Eğer sizde de “örtülü alerji”nin olabileceğinden şüphe ediyorsanız, önerim öncelikle yiyip içtiklerinizi dikkatli gözden geçirmeniz ve sık tükettiğiniz yiyeceklere 3-4 hafta ara vermeniz olacaktır. Bunu yaparken özellikle alerjen olma ihtimali yüksek olan yiyecekleri terk etmeyi deneyin. Mesela yumurta, soyalı yiyecekler, glutenli gıdalar, süt ve süt ürünleri, muz, çikolata ve benzeri besinlerle işe başlayın. Eğer bu gıdaları bıraktıktan sonra sorunlarınızda belirgin bir gerileme olursa sorunlu besini tanımlayabilmek için bir alerji uzmanıyla temasa geçmenizi öneririm.
Alerjik sorunlardan kaçınmak için şu noktalar da faydalı olabilir... Katkılı gıdaları azaltın, rafine edilmiş, paketlenmiş besinlerden uzak durun. Probiyotiklerden zengin yoğurt, kefir ve benzeri yiyecekleri daha sık ve bol yiyin.

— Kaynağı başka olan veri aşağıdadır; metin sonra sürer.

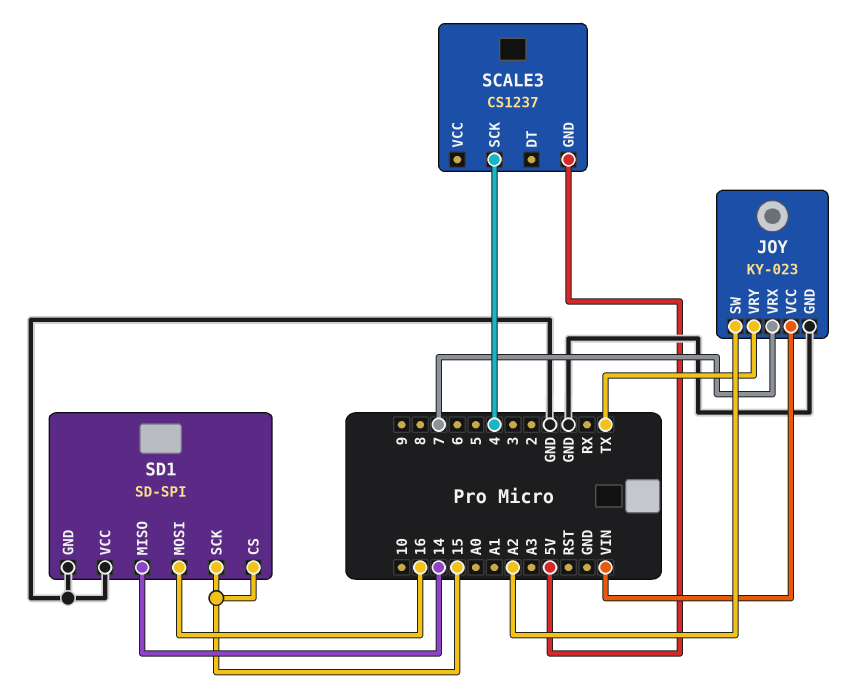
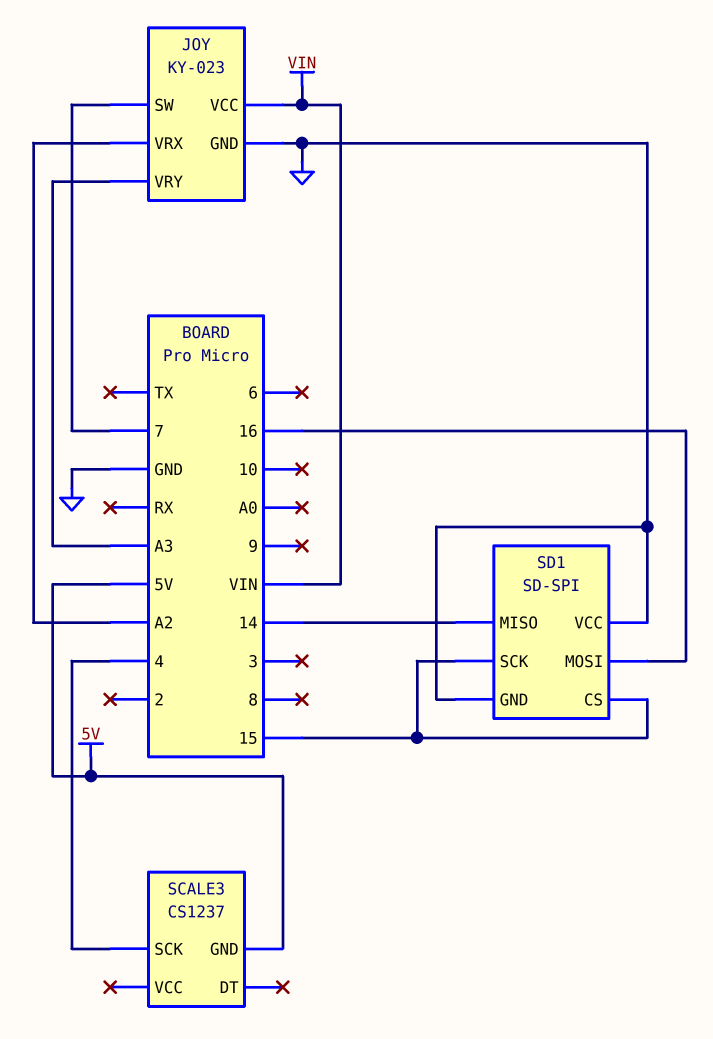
JOY pin SW: A2 -> 7
JOY pin VRX: 7 -> A2
JOY pin VRY: TX -> A3

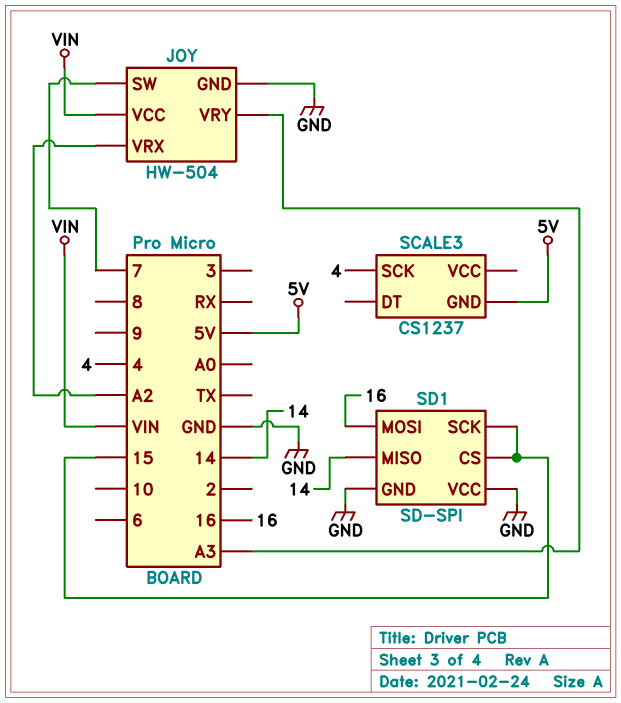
JOY: KY-023 -> HW-504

Aşırı un ve şeker tüketmeyi bırakın. D vitamini noksanlığınız varsa düzeltin. Omega-3 zengini yiyecekleri daha çok kazanmaya gayret edin. Daha temiz daha hijyenik yaşam şartları oluşturmaya gayret edin ve başta antibiyotikler olmak üzere hiçbir ilacı çok gerekli olmadıkça ve doktorunuz önermedikçe (vitamin hapları ve besin takviyeleri dahil) kullanmayın.
Ve şu noktayı da lütfen unutmayın: Bu konuda alerji konusu ile ilgilenen uzmanlar size daha doğru bilgiler verecekler ve daha iyi yardımcı olacaklardır.

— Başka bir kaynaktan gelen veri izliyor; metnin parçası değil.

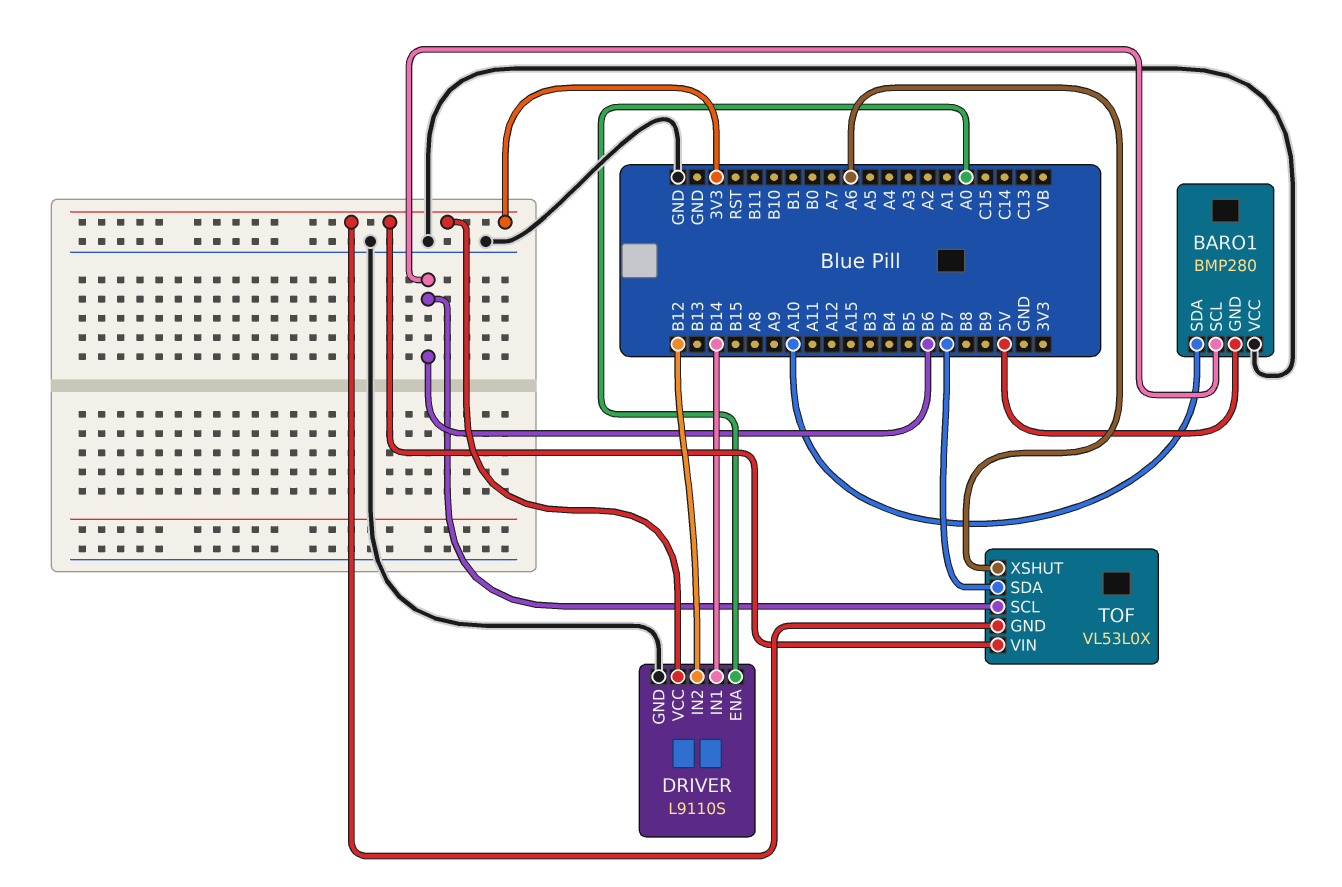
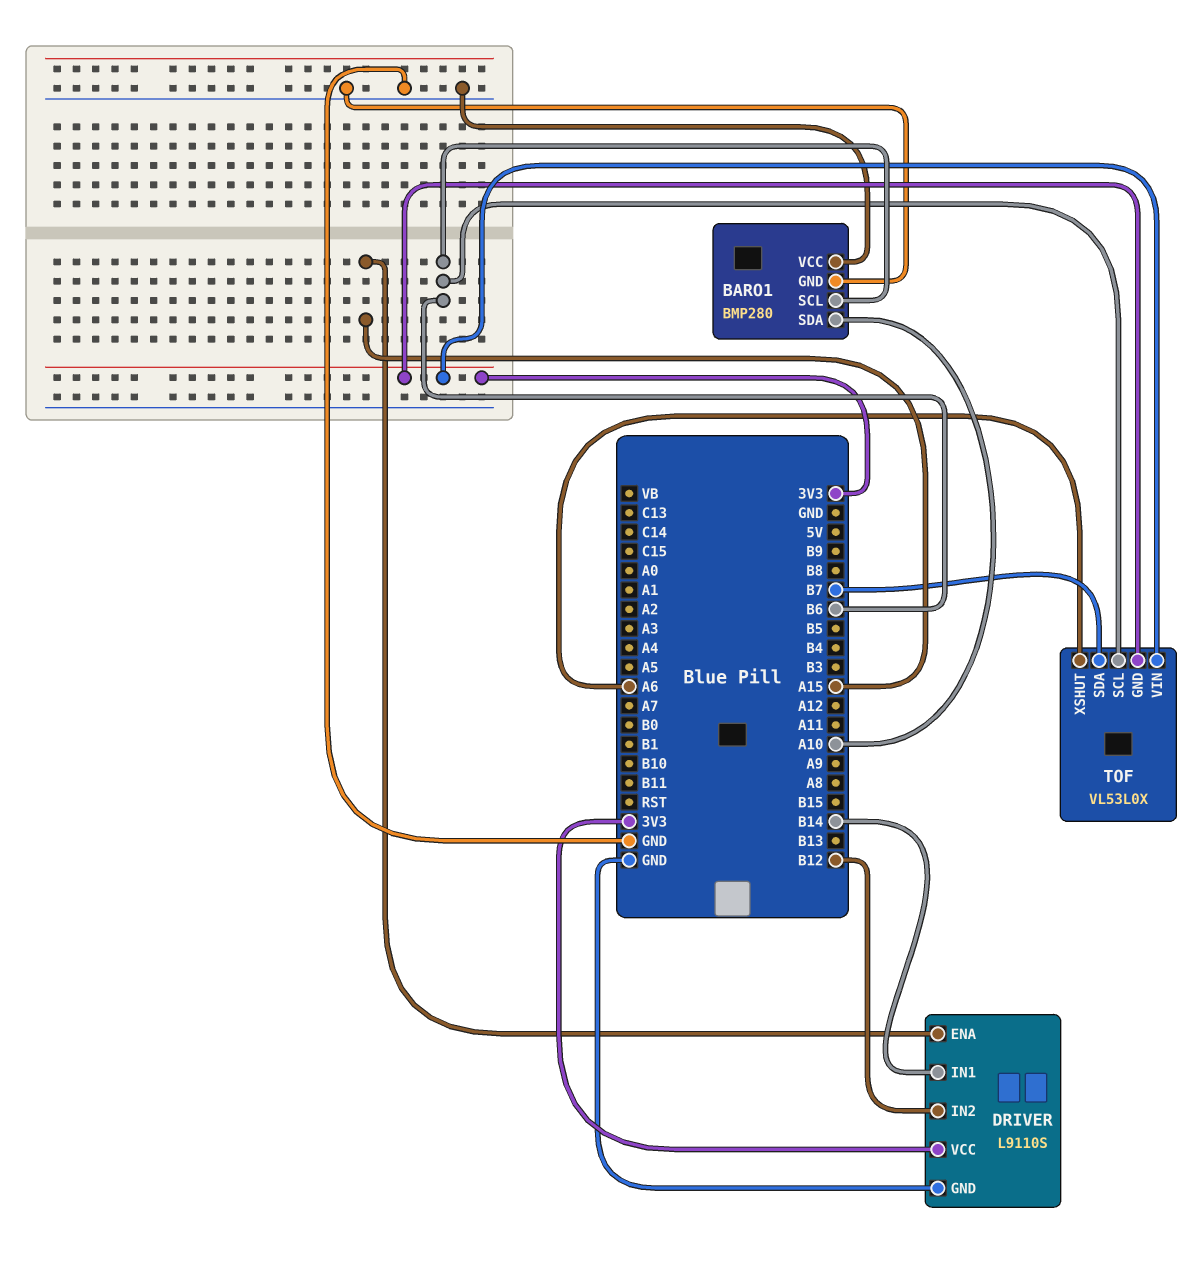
BARO1 pin GND: 5V -> GND
DRIVER pin ENA: A0 -> A15

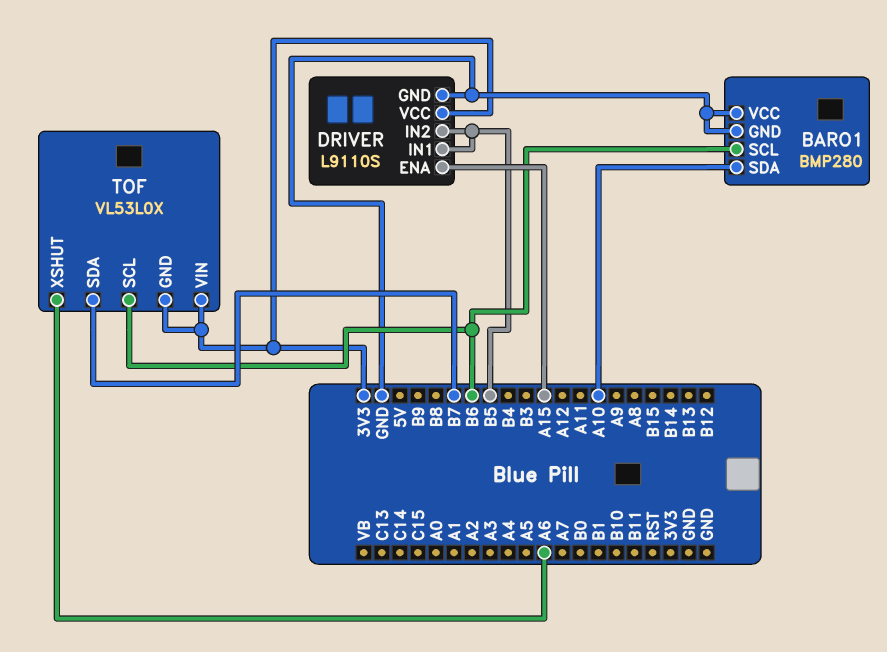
DRIVER pin IN1: B14 -> B5
DRIVER pin IN2: B12 -> B5

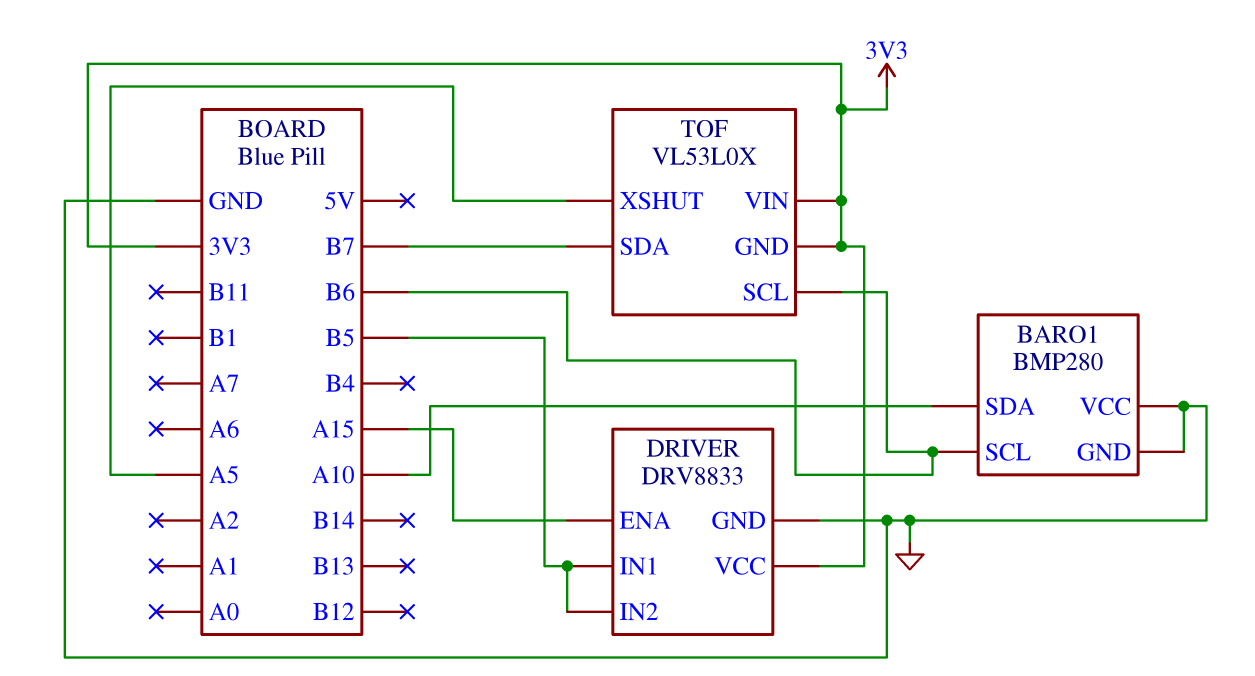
DRIVER: L9110S -> DRV8833
TOF pin XSHUT: A6 -> A5

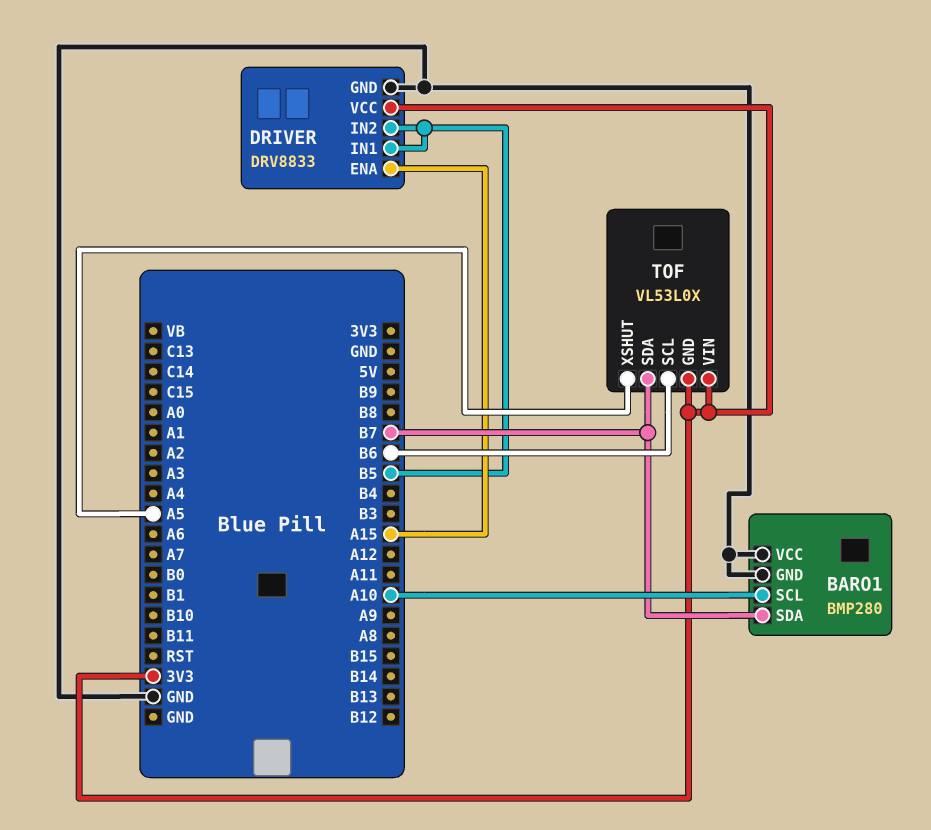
BARO1 pin SCL: B6 -> A10
BARO1 pin SDA: A10 -> B7

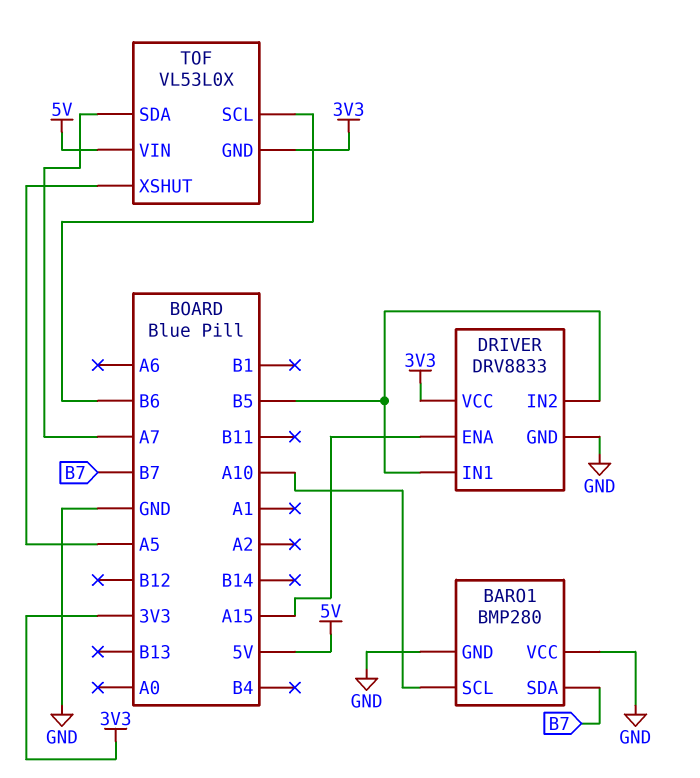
TOF pin SDA: B7 -> A7
TOF pin VIN: 3V3 -> 5V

Egzersiz yaparken hızınızı değiştirin

Eğer her gün aynı hızda ve yoğunlukta egzersiz yaparsanız zamanla yağ kaybınız azalır. Hele birde bunu hep aynı saatlerde tekrarlarsanız işiniz daha da zorlaşır. Eğer egzersiz ile düzenli vücut ağırlığı kaybetmek isterseniz yaptığınız egzersizin hızını, tipini, zamanını egzersizde kullandığınız kas gruplarını sık sık değiştirin. Yani egzersiz planınızı güzelce kaotik hale getirin.
Genleriniz atalarından kalan “avcı-toplayıcı” ilk insan mirası nedeniyle kaotik hareketlerden hoşlanıyor. Araştırmalar kaotik egzersizlerin sağladığı yüzde 5-10’luk bir kilo kaybının bile yağlanmayı yüzde 25-40 oranında azalttığını söylüyor.